In Orlando, the LGBTI community were massacred where we feel safest. Gay bars and clubs are venues for a good night out, but they are also places of refuge. Are those places of safety now threatened by mass murder?
The terror attacks in Orlando re-emphasise how vulnerable we are, but do we have to accept that defencelessness? The culture of contempt for the LGBTI community continues to thrive across the globe. Wherever most of us live we are considered, in varying degrees, by some to be legitimate objects of disgust.
Hate for many is the norm. But does it have to be that way?
America embodies that jumble of emotion directed at LGBTI people. There may be a strong and vibrant community but there are attacks on American LGBTI people from all sides. The President may use the language of protection, but laws are erratic and inconsistent.
It is inexplicable that the federal courts guarantee an equal right to marry, but those same courts are not empowered to ensure equal rights in the workplace.
Even prior to the Pulse carnage, how safe was it really to be lesbian, gay, bi, trans or intersex in the USA? Does the lack of a coherent and meaningful equality strategy give permission to act to those who hate? Is that kind of bloodbath a peculiarly American phenomenon? Could it happen anywhere?
The LGBTI community in the UK has been no stranger to violence, but now law enforcement agencies take active steps to address it.

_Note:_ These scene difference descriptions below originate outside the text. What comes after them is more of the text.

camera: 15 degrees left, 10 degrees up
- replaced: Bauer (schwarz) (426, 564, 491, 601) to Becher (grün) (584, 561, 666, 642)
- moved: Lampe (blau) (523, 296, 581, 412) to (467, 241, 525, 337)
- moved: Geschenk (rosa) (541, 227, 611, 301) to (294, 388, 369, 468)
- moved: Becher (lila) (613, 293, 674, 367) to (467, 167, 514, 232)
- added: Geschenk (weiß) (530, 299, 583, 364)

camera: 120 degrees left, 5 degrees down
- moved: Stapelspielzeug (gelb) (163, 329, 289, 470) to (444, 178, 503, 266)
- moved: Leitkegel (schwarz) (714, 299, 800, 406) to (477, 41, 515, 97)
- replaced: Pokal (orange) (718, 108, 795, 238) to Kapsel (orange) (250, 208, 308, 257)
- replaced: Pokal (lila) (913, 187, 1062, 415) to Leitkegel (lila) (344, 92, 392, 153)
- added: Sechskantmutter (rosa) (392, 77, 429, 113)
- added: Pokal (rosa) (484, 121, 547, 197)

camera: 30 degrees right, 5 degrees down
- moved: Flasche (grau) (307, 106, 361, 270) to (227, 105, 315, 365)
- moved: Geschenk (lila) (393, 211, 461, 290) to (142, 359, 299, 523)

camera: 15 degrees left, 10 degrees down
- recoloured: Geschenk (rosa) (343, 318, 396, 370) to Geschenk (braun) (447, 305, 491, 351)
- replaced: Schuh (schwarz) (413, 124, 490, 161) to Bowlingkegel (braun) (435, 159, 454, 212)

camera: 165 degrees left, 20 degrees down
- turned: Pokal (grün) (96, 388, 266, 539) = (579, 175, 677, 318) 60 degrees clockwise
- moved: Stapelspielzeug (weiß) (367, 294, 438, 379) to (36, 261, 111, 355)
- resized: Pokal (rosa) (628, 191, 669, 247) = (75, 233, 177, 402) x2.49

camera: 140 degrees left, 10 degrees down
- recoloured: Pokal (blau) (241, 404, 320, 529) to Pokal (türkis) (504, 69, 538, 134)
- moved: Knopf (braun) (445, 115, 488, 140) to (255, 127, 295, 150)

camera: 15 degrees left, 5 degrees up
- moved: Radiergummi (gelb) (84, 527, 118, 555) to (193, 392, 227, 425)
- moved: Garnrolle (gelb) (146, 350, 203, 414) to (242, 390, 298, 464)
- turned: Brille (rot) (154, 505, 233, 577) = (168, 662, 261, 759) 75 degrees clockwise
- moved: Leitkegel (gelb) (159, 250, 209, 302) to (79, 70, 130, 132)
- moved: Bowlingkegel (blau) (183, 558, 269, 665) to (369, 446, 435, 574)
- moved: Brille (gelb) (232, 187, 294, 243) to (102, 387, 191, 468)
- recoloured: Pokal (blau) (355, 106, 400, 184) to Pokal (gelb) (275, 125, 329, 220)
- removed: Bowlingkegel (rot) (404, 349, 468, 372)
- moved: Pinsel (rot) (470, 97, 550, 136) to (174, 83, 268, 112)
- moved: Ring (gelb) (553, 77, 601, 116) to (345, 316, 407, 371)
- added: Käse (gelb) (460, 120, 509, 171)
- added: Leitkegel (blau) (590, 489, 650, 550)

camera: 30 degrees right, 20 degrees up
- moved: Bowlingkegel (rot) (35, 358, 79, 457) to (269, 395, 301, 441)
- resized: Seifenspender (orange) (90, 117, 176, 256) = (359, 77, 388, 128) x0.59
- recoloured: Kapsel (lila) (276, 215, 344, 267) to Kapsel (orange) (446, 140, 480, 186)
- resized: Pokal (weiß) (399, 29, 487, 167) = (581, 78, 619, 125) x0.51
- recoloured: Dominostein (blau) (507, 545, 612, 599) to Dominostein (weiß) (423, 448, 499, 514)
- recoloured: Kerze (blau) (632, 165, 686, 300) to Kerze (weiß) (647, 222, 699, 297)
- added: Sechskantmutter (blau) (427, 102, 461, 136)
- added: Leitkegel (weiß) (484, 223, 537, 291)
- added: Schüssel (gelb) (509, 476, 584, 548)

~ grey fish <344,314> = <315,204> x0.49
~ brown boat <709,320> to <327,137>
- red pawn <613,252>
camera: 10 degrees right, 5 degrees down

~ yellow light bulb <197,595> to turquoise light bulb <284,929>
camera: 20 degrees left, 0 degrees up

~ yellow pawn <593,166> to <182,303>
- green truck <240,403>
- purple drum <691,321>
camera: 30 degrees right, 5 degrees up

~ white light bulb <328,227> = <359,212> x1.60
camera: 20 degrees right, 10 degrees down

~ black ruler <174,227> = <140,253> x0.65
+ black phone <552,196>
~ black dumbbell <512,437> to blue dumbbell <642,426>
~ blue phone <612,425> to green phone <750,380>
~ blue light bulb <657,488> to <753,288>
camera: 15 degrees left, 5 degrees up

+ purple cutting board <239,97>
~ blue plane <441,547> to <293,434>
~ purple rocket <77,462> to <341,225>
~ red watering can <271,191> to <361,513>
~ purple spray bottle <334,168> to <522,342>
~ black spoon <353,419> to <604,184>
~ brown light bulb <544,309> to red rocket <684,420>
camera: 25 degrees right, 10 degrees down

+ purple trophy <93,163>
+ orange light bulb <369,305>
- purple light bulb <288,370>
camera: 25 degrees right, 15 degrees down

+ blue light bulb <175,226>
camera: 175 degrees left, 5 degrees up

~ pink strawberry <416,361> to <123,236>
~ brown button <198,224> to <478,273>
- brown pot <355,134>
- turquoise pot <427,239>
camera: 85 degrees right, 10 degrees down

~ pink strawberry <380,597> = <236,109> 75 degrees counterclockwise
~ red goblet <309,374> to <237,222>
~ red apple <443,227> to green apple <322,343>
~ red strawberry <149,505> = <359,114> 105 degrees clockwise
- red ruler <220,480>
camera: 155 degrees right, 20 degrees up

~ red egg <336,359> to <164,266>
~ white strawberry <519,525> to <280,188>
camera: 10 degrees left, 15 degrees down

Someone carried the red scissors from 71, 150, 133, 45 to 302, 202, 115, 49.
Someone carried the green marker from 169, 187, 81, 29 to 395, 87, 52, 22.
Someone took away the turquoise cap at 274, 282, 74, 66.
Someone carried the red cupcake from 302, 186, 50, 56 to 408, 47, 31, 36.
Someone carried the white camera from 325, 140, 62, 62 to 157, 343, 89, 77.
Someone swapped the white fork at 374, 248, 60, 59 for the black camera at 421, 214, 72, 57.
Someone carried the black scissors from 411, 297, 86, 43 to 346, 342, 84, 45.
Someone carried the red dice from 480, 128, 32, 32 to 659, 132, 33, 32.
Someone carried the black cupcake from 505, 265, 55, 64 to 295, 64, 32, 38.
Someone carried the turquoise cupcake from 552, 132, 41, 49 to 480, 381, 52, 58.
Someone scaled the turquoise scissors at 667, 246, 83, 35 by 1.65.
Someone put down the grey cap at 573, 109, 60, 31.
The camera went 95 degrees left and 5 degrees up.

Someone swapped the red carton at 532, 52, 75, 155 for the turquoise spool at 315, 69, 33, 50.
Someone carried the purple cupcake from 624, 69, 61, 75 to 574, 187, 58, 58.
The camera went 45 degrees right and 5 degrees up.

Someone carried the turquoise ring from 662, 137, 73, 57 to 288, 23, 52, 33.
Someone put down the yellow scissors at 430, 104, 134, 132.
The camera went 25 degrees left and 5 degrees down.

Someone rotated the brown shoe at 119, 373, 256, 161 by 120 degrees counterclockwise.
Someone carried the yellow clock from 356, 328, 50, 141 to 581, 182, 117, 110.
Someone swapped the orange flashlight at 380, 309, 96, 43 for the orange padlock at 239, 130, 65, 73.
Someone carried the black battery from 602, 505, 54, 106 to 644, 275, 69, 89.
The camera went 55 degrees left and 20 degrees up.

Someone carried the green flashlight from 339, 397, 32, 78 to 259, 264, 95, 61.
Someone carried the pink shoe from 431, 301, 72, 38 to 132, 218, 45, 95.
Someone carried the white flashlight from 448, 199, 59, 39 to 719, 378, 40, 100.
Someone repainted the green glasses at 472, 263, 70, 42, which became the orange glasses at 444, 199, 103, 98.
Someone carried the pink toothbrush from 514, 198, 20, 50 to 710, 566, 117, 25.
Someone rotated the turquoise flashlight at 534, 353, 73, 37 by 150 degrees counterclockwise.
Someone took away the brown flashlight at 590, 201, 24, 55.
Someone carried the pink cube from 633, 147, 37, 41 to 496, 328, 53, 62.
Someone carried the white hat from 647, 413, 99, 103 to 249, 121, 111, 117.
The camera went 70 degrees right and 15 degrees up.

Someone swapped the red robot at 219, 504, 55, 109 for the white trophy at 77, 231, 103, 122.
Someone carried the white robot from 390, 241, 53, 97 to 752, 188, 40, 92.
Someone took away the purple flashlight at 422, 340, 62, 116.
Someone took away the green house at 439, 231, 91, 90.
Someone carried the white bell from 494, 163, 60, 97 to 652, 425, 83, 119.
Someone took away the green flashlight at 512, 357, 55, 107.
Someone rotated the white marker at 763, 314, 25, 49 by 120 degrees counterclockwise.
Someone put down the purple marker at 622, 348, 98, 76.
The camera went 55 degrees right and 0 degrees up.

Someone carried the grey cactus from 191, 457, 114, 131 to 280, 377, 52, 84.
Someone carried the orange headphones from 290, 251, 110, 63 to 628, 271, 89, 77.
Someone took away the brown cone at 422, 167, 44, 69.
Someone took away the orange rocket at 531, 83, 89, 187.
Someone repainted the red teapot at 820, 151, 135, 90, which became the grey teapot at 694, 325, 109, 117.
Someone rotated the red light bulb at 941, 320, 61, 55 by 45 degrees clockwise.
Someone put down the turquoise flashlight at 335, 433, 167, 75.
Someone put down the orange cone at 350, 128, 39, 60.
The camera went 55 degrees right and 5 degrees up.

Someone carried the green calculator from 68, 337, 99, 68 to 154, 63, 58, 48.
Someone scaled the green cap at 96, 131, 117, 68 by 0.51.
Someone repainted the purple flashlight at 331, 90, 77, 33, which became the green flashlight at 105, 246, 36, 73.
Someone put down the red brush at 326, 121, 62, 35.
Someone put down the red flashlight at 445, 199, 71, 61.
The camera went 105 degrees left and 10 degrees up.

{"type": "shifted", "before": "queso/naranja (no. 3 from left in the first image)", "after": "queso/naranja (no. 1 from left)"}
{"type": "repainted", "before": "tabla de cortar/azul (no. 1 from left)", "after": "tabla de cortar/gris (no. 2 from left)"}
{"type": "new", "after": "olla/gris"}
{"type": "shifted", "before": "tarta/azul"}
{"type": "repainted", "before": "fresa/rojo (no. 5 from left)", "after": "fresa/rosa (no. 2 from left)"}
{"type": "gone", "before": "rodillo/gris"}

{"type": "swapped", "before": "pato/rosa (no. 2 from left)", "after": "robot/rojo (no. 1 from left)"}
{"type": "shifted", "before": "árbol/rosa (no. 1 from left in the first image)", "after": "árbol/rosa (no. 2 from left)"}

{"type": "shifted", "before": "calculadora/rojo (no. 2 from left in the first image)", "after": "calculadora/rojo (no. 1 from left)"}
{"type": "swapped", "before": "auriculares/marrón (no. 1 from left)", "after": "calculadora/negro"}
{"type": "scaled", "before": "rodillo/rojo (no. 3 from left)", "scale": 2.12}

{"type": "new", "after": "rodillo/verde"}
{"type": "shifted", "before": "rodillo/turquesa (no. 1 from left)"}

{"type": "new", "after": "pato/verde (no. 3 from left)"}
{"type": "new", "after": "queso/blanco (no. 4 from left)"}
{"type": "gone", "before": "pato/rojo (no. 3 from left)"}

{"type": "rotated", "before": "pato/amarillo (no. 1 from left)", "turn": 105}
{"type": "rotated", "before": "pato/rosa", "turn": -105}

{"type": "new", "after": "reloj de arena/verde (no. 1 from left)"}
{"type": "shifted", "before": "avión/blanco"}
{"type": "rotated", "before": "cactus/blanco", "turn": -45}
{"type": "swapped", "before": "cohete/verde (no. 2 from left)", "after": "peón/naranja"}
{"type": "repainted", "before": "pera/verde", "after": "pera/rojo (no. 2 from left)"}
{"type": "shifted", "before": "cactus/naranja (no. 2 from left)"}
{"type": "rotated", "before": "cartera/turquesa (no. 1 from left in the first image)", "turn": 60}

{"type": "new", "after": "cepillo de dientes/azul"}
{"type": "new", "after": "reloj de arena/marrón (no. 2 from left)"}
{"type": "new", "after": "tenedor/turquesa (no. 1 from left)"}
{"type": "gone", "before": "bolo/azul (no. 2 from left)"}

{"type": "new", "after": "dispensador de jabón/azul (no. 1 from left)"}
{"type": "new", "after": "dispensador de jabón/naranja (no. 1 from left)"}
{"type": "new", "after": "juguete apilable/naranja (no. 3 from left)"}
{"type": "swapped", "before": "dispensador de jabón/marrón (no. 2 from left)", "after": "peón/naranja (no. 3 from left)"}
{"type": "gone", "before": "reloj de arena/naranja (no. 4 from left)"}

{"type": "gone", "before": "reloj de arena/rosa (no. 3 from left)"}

As recently as 1999, London’s LGBT community was targeted by a terror attack. Two were killed and many were injured in a bomb blast in a gay pub on Old Compton Street, where yesterday a vigil was held for the Orlando victims.
Back in 1999 the UK was a very different place for LGBTI people. We had no protection at all back then. Criminal laws were actively enforced against gay men. There was an unequal age of consent. Gay men and lesbians were banned from serving their country and were humiliated and dismissed. Section 28 dictated to local government that we had to be ignored. The Human Rights Act was not yet in force. It was not safe to be LGBTI.
Is there a link between state-sanctioned indifference at best and homophobia at worst and attacks on the LGBT community? If America had comprehensive federal laws protecting LGBT people would that mean the chances of an Orlando type attack would be diminished?
In the UK, our equality means that the state will do all it can to safeguard us as LGBTI people. The state has to protect us. With our equality has come security.
We are safe in part because we now have the law on our side. Our equality is mandated. Britain is quite literally a place of asylum for countless LGBTI people who are persecuted in their home countries.
Does it matter where our security has come from? Much of the equality we enjoy today was forced on a reluctant UK by European institutions. The EU has transformed the lives of the LGBTI community.
Across the Union the single market became the excuse to sweep away the tyranny and the persecution of the past; denying our equality undermined the effectiveness of that single market. By granting a British trans woman equality back in the mid-90s the European Court of Justice set the stage. Trans women and men were protected by equal treatment laws and all of our equality was here to stay.
Be in no doubt, it is thanks to the EU’s single market that the lives of LGBT people have been transformed. The EU’s sister organisation, the Council of Europe and its Court, among other things, stamped out criminalizing people for being gay and demanded an equal age of consent.
The European Court of Human Rights required that gay men and lesbians be welcomed in the UK armed forces. That Court got rid of crimes that only gay men could commit.
The UK, more than most other European country, was forced by these European institutions to change its laws relating to LGBT rights. LGBT equality did not come naturally, it was imposed upon the UK.
To its credit, the British establishment, on realizing the writing was on the wall, ended up fully embracing the equality agenda. The government could have opted for the least change required, but pushed for maximum human rights protection.
Along with extraordinary LGBTI politicians, lobby organization Stonewall demanded the rights being granted by these European institutions were transformed into an equality agenda. These skilful politicians maximised all the opportunities that the European Union and the European Court of Human Rights offered.
No longer did LGBTI persecution distort the British system of government. Our de jure equality became de facto and Britain became more at peace with itself.
What’s more, guaranteeing our equality became a vote winner – an unanticipated benefit for the political class. The LGBTI community became at one with the British system and society became more content. LGBTI people became secure and protected and violence against us reduced.
The blood bath in Orlando once again exposed our vulnerability, but these direct attacks on us for being LGBTI are not inevitable. As fully integrated equal members of society whose differences are embraced and respected, targeting us for who we are has diminished. With equality comes security.
As our equality deepens, risks to our wellbeing will be lessened. There are many lessons from Orlando, but one must be to provide the LGBTI community across the globe with greater equality.
It doesn’t matter where that equality comes from and how it comes about, but the more equality we have the less hurt and anguish for everyone.